10.1029/1998JA900175

Abstract

By using an improved TCV model (Zhu et al., 1997), a quantitative study of the effects of magnetospheric precipitation and ionospheric background conductivity on the ground magnetic signatures of traveling convection vortices (TCVs) has been conducted. In this study the localized conductivity enhancement associated with the TCVs is present and the ratio of the Hall and Pedersen conductances vary both spatially and temporally according to the hardness of the TCV precipitation. It is found that a strong conductivity enhancement associated with hard TCV precipitation can significantly distort the TCV current closure in the ionosphere and lead to ground magnetic disturbance patterns with strong asymmetry in E–W direction. The asymmetry of the ground magnetic patterns is characterized by a stronger magnetic disturbance on the side of the upward field-aligned currents (clockwise convection cell) and a possible rotation of the whole magnetic patterns.
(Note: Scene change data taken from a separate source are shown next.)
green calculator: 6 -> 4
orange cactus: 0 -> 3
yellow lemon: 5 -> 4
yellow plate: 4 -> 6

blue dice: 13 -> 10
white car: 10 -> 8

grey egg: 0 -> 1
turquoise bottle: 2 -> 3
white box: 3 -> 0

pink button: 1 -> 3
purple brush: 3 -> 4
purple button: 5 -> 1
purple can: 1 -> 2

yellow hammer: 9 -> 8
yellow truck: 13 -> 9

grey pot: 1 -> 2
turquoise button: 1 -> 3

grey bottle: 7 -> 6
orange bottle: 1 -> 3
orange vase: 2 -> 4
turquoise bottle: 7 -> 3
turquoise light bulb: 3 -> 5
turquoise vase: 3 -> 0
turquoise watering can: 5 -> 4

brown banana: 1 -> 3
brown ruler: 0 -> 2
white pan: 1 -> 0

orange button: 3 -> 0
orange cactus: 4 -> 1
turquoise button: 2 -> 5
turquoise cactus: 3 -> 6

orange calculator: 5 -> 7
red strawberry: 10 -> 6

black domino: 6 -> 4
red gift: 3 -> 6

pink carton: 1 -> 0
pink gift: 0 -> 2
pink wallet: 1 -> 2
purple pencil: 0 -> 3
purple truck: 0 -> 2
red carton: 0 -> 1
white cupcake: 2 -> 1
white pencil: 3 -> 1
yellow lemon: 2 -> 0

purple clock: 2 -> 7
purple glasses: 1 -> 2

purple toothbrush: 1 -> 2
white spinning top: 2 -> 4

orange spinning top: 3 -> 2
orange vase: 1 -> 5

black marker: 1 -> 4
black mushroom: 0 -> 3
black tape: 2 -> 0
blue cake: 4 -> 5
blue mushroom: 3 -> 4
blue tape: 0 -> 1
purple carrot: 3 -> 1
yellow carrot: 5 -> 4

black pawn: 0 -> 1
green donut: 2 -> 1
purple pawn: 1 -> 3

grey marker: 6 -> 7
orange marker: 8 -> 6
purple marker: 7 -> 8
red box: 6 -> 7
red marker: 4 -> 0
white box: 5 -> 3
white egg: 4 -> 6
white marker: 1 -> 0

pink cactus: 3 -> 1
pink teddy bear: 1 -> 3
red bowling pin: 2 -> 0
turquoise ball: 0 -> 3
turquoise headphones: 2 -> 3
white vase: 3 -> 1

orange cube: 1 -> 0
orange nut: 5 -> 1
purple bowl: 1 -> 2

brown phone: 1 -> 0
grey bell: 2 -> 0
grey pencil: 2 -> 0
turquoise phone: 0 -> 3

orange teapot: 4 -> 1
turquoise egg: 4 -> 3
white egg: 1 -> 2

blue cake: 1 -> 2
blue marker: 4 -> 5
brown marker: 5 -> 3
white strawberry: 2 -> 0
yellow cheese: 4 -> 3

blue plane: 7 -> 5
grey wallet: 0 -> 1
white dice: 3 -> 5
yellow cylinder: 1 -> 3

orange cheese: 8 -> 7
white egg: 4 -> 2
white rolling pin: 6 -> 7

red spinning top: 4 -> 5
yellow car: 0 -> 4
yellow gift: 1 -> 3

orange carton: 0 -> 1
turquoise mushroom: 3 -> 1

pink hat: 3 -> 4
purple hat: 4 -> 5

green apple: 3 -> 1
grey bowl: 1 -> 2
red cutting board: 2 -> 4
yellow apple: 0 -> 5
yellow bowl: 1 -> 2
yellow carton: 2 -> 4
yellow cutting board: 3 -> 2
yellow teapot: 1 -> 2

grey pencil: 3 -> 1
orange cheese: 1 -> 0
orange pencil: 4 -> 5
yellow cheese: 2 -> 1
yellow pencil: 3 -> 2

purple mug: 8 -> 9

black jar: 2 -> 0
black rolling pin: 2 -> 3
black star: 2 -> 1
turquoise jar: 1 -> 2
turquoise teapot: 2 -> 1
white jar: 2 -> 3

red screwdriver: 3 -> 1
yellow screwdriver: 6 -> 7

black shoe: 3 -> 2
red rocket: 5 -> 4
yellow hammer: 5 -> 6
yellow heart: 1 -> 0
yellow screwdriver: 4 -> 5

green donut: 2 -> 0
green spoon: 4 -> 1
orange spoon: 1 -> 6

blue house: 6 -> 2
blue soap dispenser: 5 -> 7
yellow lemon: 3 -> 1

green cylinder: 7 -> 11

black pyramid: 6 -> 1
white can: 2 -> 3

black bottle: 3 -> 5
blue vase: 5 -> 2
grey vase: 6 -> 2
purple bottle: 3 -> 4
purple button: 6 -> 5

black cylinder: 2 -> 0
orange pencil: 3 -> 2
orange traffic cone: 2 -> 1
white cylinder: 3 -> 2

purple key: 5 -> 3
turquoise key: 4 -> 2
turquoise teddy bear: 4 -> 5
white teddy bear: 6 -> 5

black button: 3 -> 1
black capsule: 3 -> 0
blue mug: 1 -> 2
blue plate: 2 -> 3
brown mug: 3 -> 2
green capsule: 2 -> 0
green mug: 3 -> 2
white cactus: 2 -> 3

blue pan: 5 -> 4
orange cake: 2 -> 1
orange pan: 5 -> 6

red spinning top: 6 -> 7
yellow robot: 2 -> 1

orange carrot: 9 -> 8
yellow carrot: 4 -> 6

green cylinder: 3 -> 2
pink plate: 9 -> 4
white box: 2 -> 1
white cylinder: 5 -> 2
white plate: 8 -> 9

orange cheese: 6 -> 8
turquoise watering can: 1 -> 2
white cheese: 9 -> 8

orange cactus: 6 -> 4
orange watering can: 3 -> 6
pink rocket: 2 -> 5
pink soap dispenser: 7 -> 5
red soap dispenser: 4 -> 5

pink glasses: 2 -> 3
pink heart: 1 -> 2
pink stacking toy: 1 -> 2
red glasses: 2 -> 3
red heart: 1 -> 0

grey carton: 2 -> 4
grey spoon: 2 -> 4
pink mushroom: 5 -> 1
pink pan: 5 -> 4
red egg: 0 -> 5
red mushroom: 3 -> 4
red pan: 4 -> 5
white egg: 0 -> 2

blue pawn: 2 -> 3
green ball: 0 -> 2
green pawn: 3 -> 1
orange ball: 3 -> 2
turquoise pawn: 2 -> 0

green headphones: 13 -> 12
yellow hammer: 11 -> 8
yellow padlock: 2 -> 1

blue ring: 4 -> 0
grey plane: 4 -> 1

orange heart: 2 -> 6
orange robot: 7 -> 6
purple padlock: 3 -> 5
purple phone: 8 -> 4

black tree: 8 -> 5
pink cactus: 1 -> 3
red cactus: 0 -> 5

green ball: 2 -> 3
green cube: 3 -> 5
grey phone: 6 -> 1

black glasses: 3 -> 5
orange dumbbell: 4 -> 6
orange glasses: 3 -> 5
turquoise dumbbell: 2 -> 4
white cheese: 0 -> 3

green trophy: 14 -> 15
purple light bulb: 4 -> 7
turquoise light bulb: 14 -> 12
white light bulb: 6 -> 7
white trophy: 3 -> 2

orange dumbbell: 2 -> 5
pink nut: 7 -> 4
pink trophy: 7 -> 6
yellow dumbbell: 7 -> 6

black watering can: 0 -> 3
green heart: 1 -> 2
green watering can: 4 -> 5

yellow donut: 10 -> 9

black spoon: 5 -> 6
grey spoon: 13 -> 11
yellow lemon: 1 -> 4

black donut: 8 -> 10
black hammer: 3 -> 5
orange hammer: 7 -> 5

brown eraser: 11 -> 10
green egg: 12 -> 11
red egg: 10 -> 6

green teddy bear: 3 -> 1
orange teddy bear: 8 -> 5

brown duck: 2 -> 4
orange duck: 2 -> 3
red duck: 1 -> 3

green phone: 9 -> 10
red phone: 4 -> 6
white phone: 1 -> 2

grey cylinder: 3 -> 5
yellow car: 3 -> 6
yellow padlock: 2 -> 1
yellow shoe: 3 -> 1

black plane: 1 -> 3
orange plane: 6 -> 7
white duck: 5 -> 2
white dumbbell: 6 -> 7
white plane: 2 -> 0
Specifically, the modeling results predict that when the characteristic energy of the TCV precipitation is below 500 eV, the asymmetry of the ground magnetic patterns is minimal (less than 1%) and may not be detectable. When the characteristic energy of the precipitation is about 7 keV, the asymmetry of the magnetic patterns can be well above 30%. It is also found that a low ionospheric background conductivity favors the appearance of strong asymmetry in the ground magnetic patterns of the TCVs, while a high ionospheric background conductivity favors the appearance of strong ground magnetic disturbances but with less asymmetry. We concluded that the most favorable condition for the appearance of strong asymmetry in the TCV ground magnetic signatures is the condition of winter, solar minimum, and hard precipitation.